The Environmental Defence Society says that the National Environmental Standards for Plantation Forestry (NES-PF) are failing to protect the coastal marine environment from the significant adverse effects of sedimentation associated with plantation forest harvesting. This has been starkly apparent in Tairāwhiti, but it is a nationwide problem.
“The NES-PF permits harvesting and associated earthworks of plantation forestry on erosion prone land. We have filed legal declarations in the Environment Court challenging the lawfulness of that regime, which we consider is a breach of the Resource Management Act 1991,” says EDS CEO Gary Taylor.
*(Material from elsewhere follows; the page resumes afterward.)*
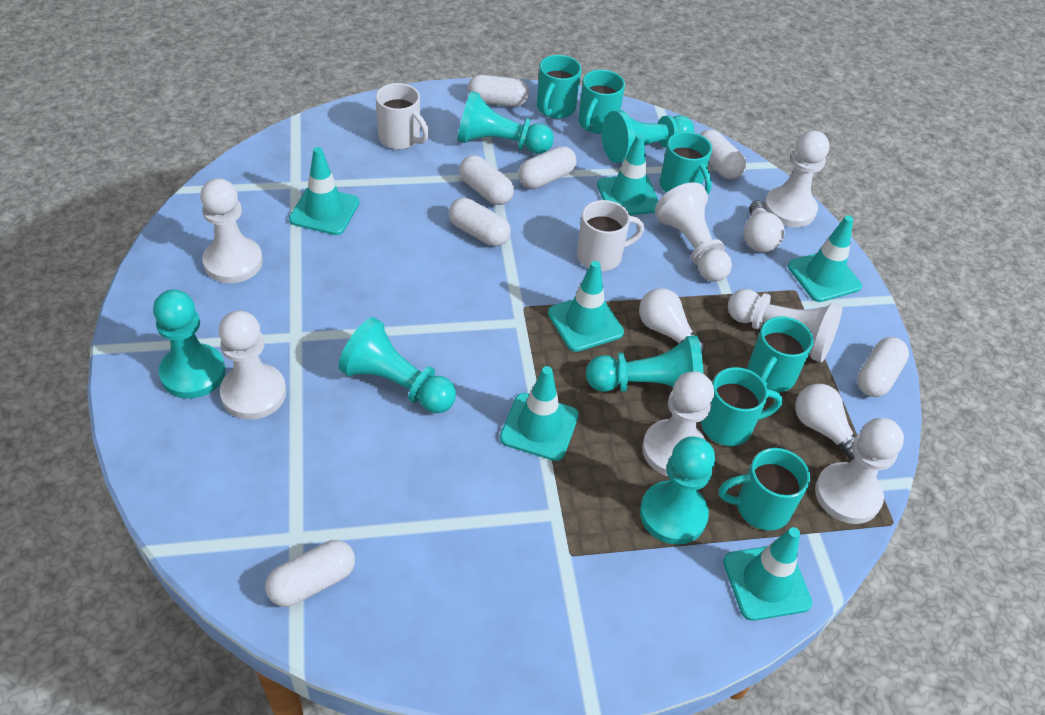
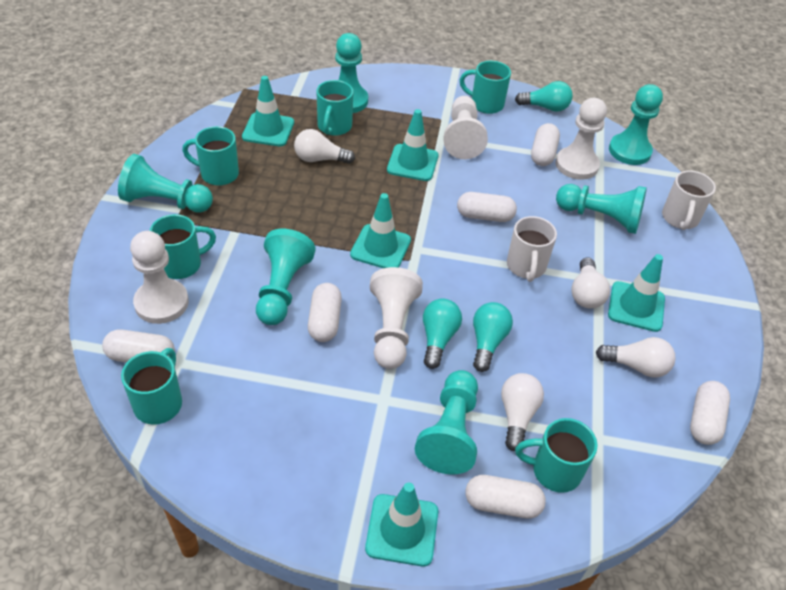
turquoise light bulb: 0 -> 3
turquoise traffic cone: 6 -> 5
white capsule: 7 -> 6
white light bulb: 3 -> 4
white pawn: 7 -> 4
“A major cause of marine sediment is from harvesting activities undertaken by plantation forestry operations. This is particularly so during the approximately 7 year ‘window of vulnerability’ post clear fell harvesting on high erosion risk land.
“During and after high rainfall events, which are becoming more regular, steep land that has recently been harvested is more susceptible to landslide and erosion. This generates sediment that runs off into the receiving marine environment, smothering aquatic life. In the Marlborough Sounds, this pollution is resulting in significant adverse effects on marine flora and fauna.
“The Government is currently reviewing the NES-PF to address permanent exotic carbon forests, but the permissive regime for harvesting is outside of the terms of reference. This makes no sense. The NES-PF is not fit-for-purpose for managing plantation forestry harvesting activities, especially in this climate-changing world which is set to deliver bigger and more frequent storms.
“It’s time for the plantation forestry sector to start internalising the costs of its significant adverse effects, instead of making downstream communities and environments pay,” Mr Taylor concluded.